# Home network question



## Bow (Dec 30, 2019)

Hey guys,
Right now I have a Asus Rt ac66u.  Great router, love it.  Problem is it is dying.  Shuts down, sometimes restarts. Power button will not stay in, have it taped up,l.  It is time to get a new one.

So this is what we have on the router.  My pc and one tv are hardwired.  
My wife and I have the 2.4 channel with our cell phones,  2 lap tops that are only crunching for world community grid.
And another tv.
The 5 ghz channel my boys have 2 gaming PC's, 2 xbox's and 2 TV's that are wireless, 
They boys have not noticed any lag issues being wireless for the games they play.

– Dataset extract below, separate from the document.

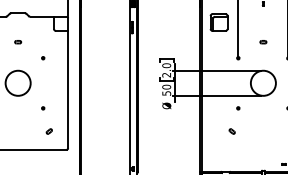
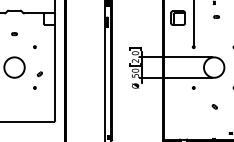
part: (263, 42) -> (216, 17), moved
part: (48, 131) -> (39, 74), moved
part: (231, 131) -> (214, 106), moved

I am trying to figure out how to run everything without spending $200.00 plus on a new router.
I am thinking about hard wiring the boys computers.  Small hole in the wall and cat 5 to their rooms.
Then pick another duel channel router for the rest,
Giving them the the 5 ghz channel for tv and xbox.
Keep the 2.4 for the wife and I.


Looking for thoughts and ideas,

Thanks!

Maybe this router. 
*Linksys Mesh WiFi Router (Tri-Band Router, Wireless Mesh Router for Home AC2200), Future-Proof MU-MIMO Fast Wireless Router.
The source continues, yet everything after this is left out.